Here are four ways that I've used marketing automation to save time:

1. Quick, Personalized Responses To Sales Queries

When a prospect submits a form or calls in asking to speak with sales, it indicates that they are further along in the buying process. At this stage, it is crucial that they know your organization cares about meeting their needs and helping them succeed. A large part of this is being responsive and readily available.

Marketing automation can save you time in this situation by allowing you to direct that person into a workflow and sending them a personalized response from a sales rep assuring them their message has been received. A plain text email would work well for this (see #3). You can also include some recent blog posts or other content in the email that they may find useful until sales is ready to connect.

2. Database Clean Up And Automatically Updating Lead Information

clip_image002Instead of having to extract data into a giant excel document and normalizing values manually, with most marketing automation systems, you have the ability to manipulate field values based on certain criteria.

In the past, I've set up contact washing machines, which can blank out incorrect values or can update fields (ex. states or countries) with normalized values, making them much easier to segment and target.

Another way I'm using this concept currently, is to capture competitors (by keywords in their company name) as they come in and marking them so that they no longer receive our emails.

For more complex cases where you absolutely need to perform a more manual clean up (i.e. fixing first names, last names etc.) you can segment and pull smaller lists based on certain criteria.
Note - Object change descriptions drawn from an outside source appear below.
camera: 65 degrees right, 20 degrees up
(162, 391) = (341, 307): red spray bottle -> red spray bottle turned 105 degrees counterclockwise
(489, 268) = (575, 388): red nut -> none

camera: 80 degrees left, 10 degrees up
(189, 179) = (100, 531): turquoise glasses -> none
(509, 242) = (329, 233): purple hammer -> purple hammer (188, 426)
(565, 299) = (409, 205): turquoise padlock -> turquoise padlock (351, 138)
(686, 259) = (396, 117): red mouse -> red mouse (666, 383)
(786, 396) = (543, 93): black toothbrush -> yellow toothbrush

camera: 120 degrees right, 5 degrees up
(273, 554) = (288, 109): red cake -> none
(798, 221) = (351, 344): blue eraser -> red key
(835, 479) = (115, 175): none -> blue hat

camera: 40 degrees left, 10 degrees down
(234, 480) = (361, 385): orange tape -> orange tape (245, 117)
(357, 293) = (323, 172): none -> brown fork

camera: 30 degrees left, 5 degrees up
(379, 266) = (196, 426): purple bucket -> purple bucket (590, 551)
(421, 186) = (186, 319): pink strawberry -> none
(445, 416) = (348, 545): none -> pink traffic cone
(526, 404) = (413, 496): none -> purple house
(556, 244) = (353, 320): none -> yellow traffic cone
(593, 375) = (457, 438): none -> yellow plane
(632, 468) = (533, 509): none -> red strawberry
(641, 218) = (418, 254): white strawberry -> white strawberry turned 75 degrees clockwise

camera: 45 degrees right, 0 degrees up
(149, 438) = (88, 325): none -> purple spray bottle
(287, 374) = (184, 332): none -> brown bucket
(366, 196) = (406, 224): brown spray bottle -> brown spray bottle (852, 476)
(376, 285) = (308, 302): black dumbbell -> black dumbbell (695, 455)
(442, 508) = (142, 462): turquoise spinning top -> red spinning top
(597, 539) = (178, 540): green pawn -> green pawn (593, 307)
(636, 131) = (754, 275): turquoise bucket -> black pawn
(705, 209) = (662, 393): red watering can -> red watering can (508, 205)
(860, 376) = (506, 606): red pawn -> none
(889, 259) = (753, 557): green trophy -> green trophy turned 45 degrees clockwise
This minimizes the amount of time spent in Excel.

3. Segmenting And Targeting Based On Behavior

clip_image004If you have created a good plan before you developed your form questions you should be able to segment and target contacts with ease.

The ability to segment at a very granular level is great for identifying specific groups of people that could be an opportunity for your business.

For example: you can track who has viewed certain pages on your website or blog and visited your contact page in the past month but did not complete a form.

Marketing automation tools also provide you with the ability to keep track of your prospects' behavior. You can also track events/behaviors that have historically led to purchases, in order to improve your sales and marketing process.

4. Nurture Leads, While Sales Is Busy

Most marketing automation systems allow you to score and segment leads based on different criteria and actions. You can then set up an automated workflow to notify sales when a prospect has achieved a certain lead score and are ready for contact. This is a lot harder to achieve without marketing automation.

When there are a lot of leads coming in and you deem them unqualified with the intent to follow up later, it's easier if they have actually had contact with your business in that time. Preferably they have received information that is useful to them and is slowly nudging them towards a sale. In an ideal world, by the time you call them back, they should be a lot more receptive to your sales pitch.

 

Conclusion

Some wise words from Marketo: "Marketing automation is a category of technology that allows companies to streamline, automate, and measure marketing tasks and workflows, so they can increase operational efficiency and grow revenue faster."